To examine whether a hierarchical ordering of behavioural domains in teaching behaviour can be found in the higher education context, we applied a Rasch modelling approach. Rasch analysis measures one unidimensional variable or trait (Bond and Fox 2015; Boone et al. 2014). Although we do not refute that teaching behaviour is a multidimensional concept (Feldman 2007; Marsh 2007; Trigwell 2001), in this study, teaching quality was viewed as a unidimensional latent construct consisting of six domains. Focusing on a single aspect of teaching quality (i.e. the latent variable classroom teaching behaviour) can deepen our knowledge of the aspect and guide teachers’ professional development in a stage-wise manner (Wright and Stone 1999).

The Rasch measurement model differs from classical test theory (CTT) in various features (Andrich and Marais 2019). Whereas CTT assumes a linear relation between a person’s score and the sum of the scores of the individual items, the non-linear Rasch model expresses an estimation of a person’s ability (θ parameter) and item difficulty (b parameter) on a single scale. Teachers who are more skillful in teaching behaviour have more likelihood of obtaining a higher score on the observation instrument. Easier items represent behaviour that most teachers are able to demonstrate (Bond and Fox 2015). These simplified principles of the Rasch model allow easy-to-understand feedback to teachers about their level of teaching performance (Van de Grift et al. 2014; Van der Lans et al. 2017). In order to apply the traditional dichotomous Rasch model, recoding of the data is necessary. The values 1 and 2 were recoded to 0 ‘not observed’ and 3 and 4 were recoded to 1 ‘observed’ (see Table 4 in the Appendix). Subsequently, 0 means that the observed teachers are still relatively weak in the observed teaching behaviour, while 1 means that the observed teachers are relatively strong in the observed teaching behaviour. We chose to work with the dichotomous Rasch model instead of the polytomous version of the model because the complexity of the latter might unnecessarily complicate feedback to teachers (Van der Lans et al. 2018). To check whether collapsing categories resulted in substantial loss of information, we compared between polytomous and dichotomous models. While the polytomous model explained 54.6% of the total variance, the dichotomous Rasch model (35 items) only explained 46.0% of the total variance. However, both values are still within the 40–50% threshold (Linacre 2019b). Furthermore, the correlation between the polytomous and dichotomous scores was 0.95, suggesting that dichotomisation did not lead to unacceptable loss of information.

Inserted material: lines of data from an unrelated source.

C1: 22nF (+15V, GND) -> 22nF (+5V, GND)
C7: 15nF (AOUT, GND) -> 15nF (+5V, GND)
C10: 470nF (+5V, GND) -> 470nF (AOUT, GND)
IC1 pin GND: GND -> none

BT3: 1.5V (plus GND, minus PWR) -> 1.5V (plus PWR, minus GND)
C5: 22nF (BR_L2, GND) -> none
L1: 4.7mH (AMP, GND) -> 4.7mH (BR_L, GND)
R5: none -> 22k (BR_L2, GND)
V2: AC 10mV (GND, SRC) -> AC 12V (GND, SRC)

We performed the Rasch analysis using WINSTEPS (Linacre 2019a). To examine the model-data fit, the following steps were taken. First, an exploratory factor analysis (EFA) and a confirmatory factor analysis (CFA) were undertaken in Rstudio version 3.6.0 as a preliminary check on the assumption of unidimensionality. The EFA was conducted using the psych package (Revelle 2019) and the CFA was fitted using lavaan version 0.6-3 (Rosseel 2012), in which the estimation algorithm used was WLSMV and parameterisation was Theta (Muthen and Asparouhov 2002).

Next, item and person fit were examined using outfit statistics. Item fit was examined in terms of Outfit Mean Squares (MNSQ) and ZSTD values. The cut-off criteria for Outfit MNSQ range between 0.5 and 1.5 and ZSTD values fall between − 2.0 and + 2.0, suggesting reasonable fit (Boone et al. 2014). The initial analyses resulted in the exclusion of eight items because of misfit, leaving 26 items to be retained.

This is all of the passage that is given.